Besides, soaking my feet in what was essentially primordial cosmic broth to make the resulting stew taste better, there were other things I needed to do. For instance, I was putting my partially-computerized mind to work and helping the system crunch numbers, to assist with the calculations required to build our seeded world. Thus hastening the world’s construction.

I also had other duties but for the most part, I was just helping Margot’s machine chug-along, while guiding the work it was doing to make sure it stayed on track.

Margot’s hard work didn’t directly create the world that we’d need to watch, work with, and monitor. It was more that she created the machinery that would construct the world. She’d spent those months, altering the console and a few of its core systems, just for the purpose of generating the ideal playing board for the game the merging worlds would play amongst themselves.

My part in the project was to do what I’d been doing for the DPAA all along. I was meant to observe, adjust, and control the way things in our new, slowly growing, world were unfolding. Then once the world had fully developed I was to serve as warden and moderator. Making sure that the world remained stable and the process of merger happened smoothly.

If any problems came up, I would be the one to resolve them. One could compare this new world we were building to a train. The denizens, the countless souls, that were being transferred over into this new world, were the passengers.

Margot was the engineer and designer, she could also be government officials who decide where the rails get set and where the stops and stations get built. She operated and would continue to operate upon the system as a whole.

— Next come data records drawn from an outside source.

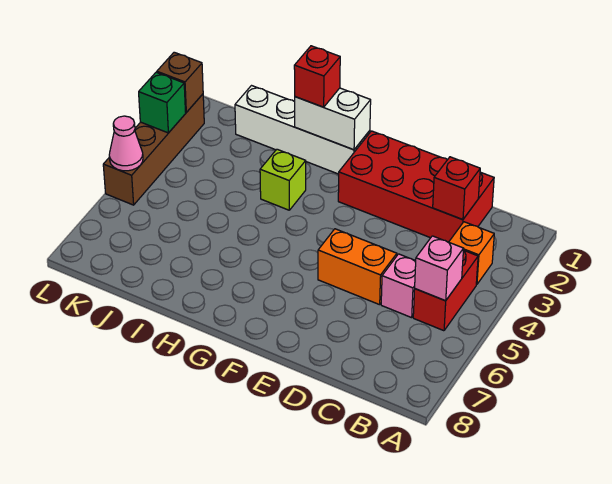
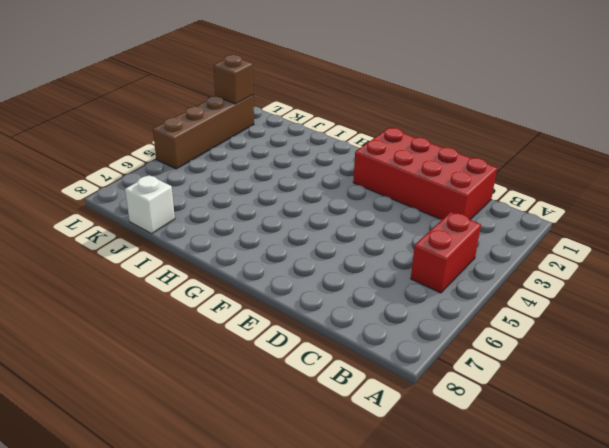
white brick J8 level 1 -> none
none -> orange brick B3 level 1
none -> pink brick C5 level 1
none -> orange brick D5:E5 level 1

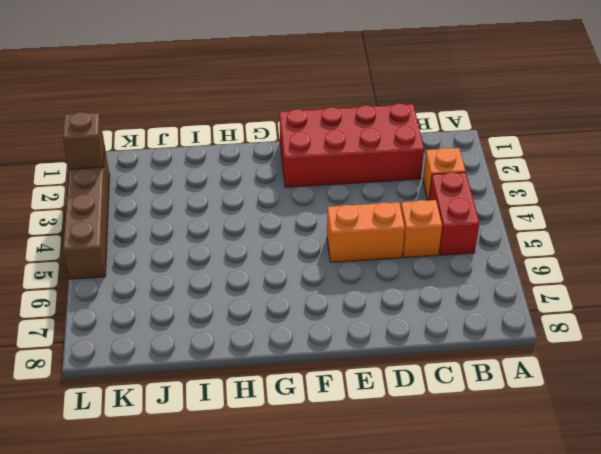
orange brick C5 level 1 -> pink brick C5 level 1
none -> white brick G1:J1 level 1
none -> lime brick H3 level 1
none -> pink brick B5 level 2

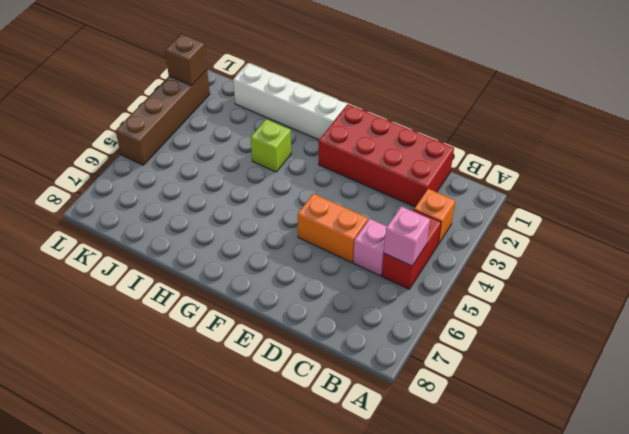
none -> red brick C2 level 2
none -> white brick G1:H1 level 2
none -> green brick L3 level 2

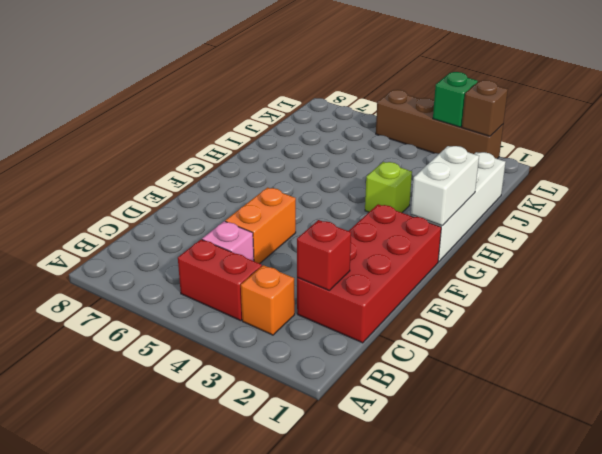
none -> pink brick B5 level 2
none -> pink cone L5 level 2
none -> red brick H1 level 3

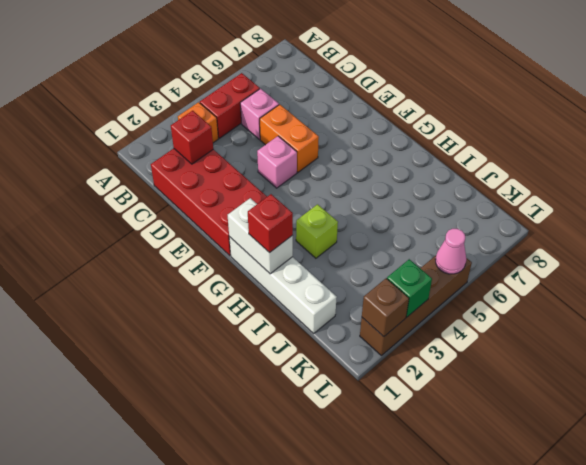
pink brick E4 level 1 -> pink brick B5 level 2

I...was, not the conductor. The myriad heavenly wills, planetary, galactic, and universal administrators, and of course the myriad gods...were the conductors. They were the ones who’d control the day-to-day of how the world was run, their authority was upheld by the covenants that the House Antipodes made with each of them, or at least that was the case for the most part.

I was the maintenance man of this train. The mechanic and custodian, with a little bit of groundskeeper thrown in, if you don’t mind me mixing metaphors. If there were messes I was the one who cleaned them. If there were vermin or weeds, I was the one who saw them exterminated. If the train stalled or began to make weird noises, I had enough engineering know-how and electrical knowledge to get under the hood.

Now I was doing exactly that. I booted up the system and watched as the fledgeling universe began to populate itself. Watching as the data, laws, and energy of the world expanded from the seeds that Margot had planted through the development of custom-system.

The universe Margot’s system was constructing wouldn’t be a conventional universe. This new universe had needs that’d require leaving the standard model.

Instead of being luminous spheres of molten plasma, the stars were apertures in space-time, that served as gathering points for the excess energy that would need to be siphoned away from all those other worlds we were recycling.

Instead of the usual collection of planetary masses, the habitable parts of the world would be hosted on a single massive hyper-dimensional sphere. The extra dimensions would allow for all the worlds we were taking into our care to technically be placed in the same, inter-linked, interlocking space.

There were other similar changes to how things worked in this reality that Margot and I were building. The cumulative effect would be a world that was thoroughly controlled by the system to keep the phenomenon that caused the worlds to merge in the first place from happening a second time.

Each world that was recycled and brought in from the console’s storage drive would be placed into its own sub-space in the sphere. The system was even built to accommodate the addition of other worlds, just in case someone out there screwed up again and there was another need to stabilize and store away a whole bunch of cornerstone worlds.

The new world would be like a massive-multiplayer online game where all the servers were both separate and interlinked so that there was free interaction between the differing subspaces, or “channels” of the world.